Após a separação estas crianças procuram outras referências de apego, mantendo relações afectivas com outras crianças à semelhança da vinculação mãe-bebé.

Os irmãos ocupam um papel de destaque no contexto familiar, as crianças passam a maior parte do tempo na companhia dos seus pares, irmãos, o que faz com que assumam um importante papel de vinculação e estabilidade nas suas vidas.

É obrigação das casas de acolhimento garantir cuidado substitutos como uma forma de tentar diminuir os danos causados pela privação dos pais nas crianças institucionalizadas.
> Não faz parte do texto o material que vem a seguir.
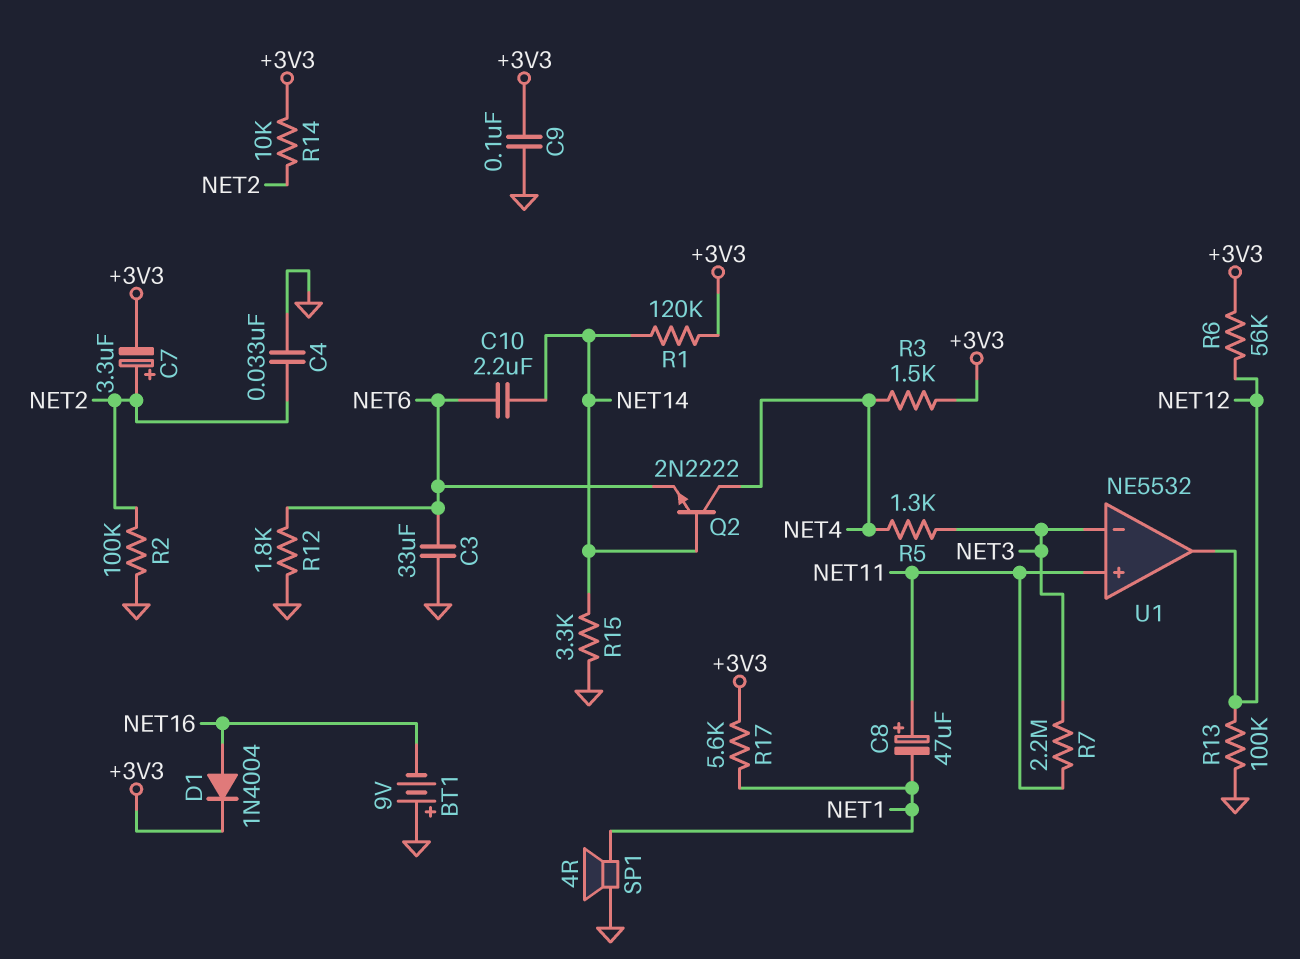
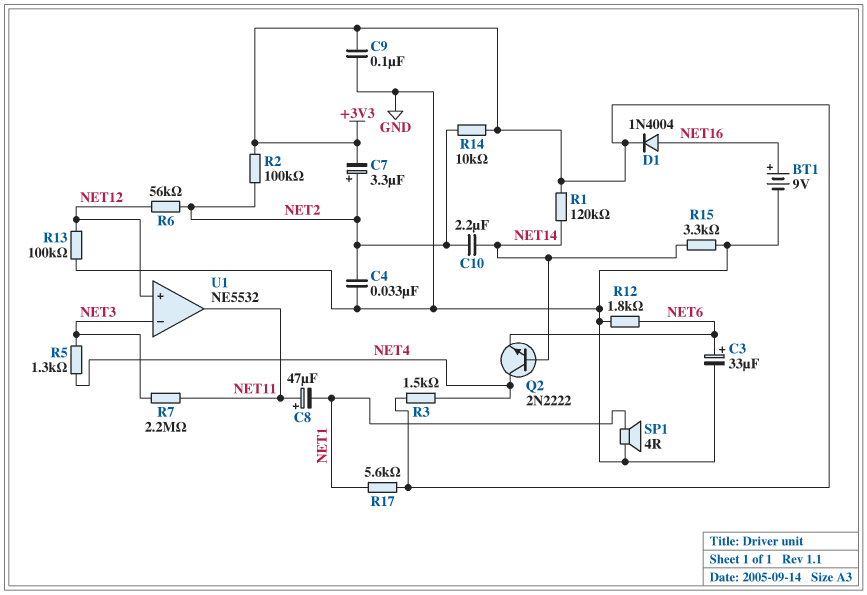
BT1: 9V (plus GND, minus NET16) -> 9V (plus NET16, minus GND)
C3: 33uF (GND, NET6) -> 33uF (plus NET6, minus GND)
C10: 2.2uF (NET6, NET14) -> 2.2uF (NET2, NET14)
R2: 100k (GND, NET2) -> 100k (+3V3, NET2)
R6: 56k (+3V3, NET12) -> 56k (NET2, NET12)
U1 pin in+: NET11 -> NET12
U1 pin out: NET12 -> NET11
Estudos mostram que a maioria das crianças institucionalizadas tem irmãos. É importante que estas relações íntimas que dão suporte à nossa sobrevivência e bem-estar e que compõe a nossa rede social, seja garantida permitindo que irmãos sejam acolhidos juntos.

Os irmãos têm um importante papel protector, porém, para que isso seja possível é preciso que convivam, é preciso ter a oportunidade de compartilhar vivências, história, objectos, pessoas e sonhos ao longo do ciclo vital.
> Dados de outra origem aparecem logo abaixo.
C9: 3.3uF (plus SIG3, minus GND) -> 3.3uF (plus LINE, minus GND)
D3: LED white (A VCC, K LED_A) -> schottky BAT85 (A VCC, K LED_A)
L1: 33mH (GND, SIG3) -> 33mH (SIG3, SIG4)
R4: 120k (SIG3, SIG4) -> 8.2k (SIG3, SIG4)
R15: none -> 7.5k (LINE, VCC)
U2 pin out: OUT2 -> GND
É preciso garantir que os irmãos permanecem juntos nas casas de acolhimento e que possam dormir no mesmo quarto e realizar actividades juntos se quiserem, assim como é importante incentivar entre os irmãos, a manifestação de formas de cuidado, protecção, apoio emocional, demonstração de afectos.

Os irmãos são os que nos são mais próximos. Vários psicólogos defendem que compartilhar cria vínculos e os vínculos criam vidas compartilhadas, o que faz com que a relação entre irmãos nas casas de acolhimento reúna boas condições de construção de vínculos, porque muitas vezes a relação com pais e demais familiares biológicos, está imersa em sentimentos contraditórios devido à ruptura e separação.

Na Ajuda de Berço acreditamos que estimular e promover as relações entre irmãos fortalece cada um enquanto indivíduo e enquanto grupo ajudando-os a lidar com as adversidades e aumentando a capacidade de estabelecer relações afectivas seguras e duradouras.